No obstante, quizás si nos retrotraemos a un momento anterior al juicio, podamos tener una perspectiva diferente que nos permita vislumbrar la especialidad de nuestra labor. Y así, en la guardia, el fiscal aún no puede ser parte, porque todavía no ha tomado una decisión. Está presente en la declaración, hace sus preguntas, escucha las de lo demás y, a la vista de todo ello, toma la decisión que proceda sobre si acusa o pide el sobreseimiento, o si pide prisión o libertad, o solicita una orden de protección o no lo hace. Y esa decisión es esencial para determinar la marcha del procedimiento. Se siente donde se siente. Es más, incluso ambos, juez y fiscal, nos salimos discretamente cuando traen al detenido para que pueda entrevistarse reservadamente con su Letrado, porque hacerlo en un pasillo poco tiene de reservado. Así que somos nosotros quienes vamos al pasillo, y tampoco pasa nada. Ni se nos caen los anillos, vaya que no.ç

Por todo ello, hay que concluir que no se pueden simplificar las cosas y pretender que los juicios sean como los que vemos en televisión, porque nada es del todo blanco o del todo negro. Salvo las togas, claro. Del juez, del fiscal y del secretario judicial, pero también del abogado y del procurador.

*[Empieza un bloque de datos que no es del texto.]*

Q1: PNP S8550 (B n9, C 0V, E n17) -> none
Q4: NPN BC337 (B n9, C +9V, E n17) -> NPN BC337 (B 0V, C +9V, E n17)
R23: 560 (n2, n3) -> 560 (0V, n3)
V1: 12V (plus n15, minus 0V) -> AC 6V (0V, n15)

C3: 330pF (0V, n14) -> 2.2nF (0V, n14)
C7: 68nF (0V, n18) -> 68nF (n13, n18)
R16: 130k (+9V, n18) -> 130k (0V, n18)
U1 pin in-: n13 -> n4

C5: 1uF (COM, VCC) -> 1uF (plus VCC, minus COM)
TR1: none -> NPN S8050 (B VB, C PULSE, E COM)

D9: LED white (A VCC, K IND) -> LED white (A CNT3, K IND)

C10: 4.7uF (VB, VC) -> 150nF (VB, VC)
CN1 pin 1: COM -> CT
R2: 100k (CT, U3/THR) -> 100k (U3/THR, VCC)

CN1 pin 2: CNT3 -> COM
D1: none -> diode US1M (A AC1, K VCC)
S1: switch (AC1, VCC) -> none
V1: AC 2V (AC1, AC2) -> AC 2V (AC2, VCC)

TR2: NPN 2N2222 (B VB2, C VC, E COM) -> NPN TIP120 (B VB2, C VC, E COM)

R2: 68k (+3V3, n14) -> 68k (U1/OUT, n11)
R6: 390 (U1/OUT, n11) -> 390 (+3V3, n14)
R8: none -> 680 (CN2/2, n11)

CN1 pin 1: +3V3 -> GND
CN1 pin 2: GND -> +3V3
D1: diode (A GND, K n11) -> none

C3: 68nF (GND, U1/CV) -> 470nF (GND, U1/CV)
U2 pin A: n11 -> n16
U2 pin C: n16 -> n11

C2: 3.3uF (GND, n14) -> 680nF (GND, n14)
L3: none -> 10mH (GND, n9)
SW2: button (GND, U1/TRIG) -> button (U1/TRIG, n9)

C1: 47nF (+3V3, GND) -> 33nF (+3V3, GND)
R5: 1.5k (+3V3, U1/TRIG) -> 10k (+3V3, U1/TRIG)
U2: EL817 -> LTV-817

Y así son las cosas, a mi entender. Tal vez sea orgullo, pero tampoco pasa nada por enorgullecerse de la profesión que una ejerce lo mejor que puede. Probablemente, estaría igual de orgullosa de ser juez, o secretaria judicial, y hasta tornero fresador, pero no es el caso. Y si nosotros mismos no nos reivindicamos, no creo que nadie vaya a venir a hacerlo. Pero igual me equivoco.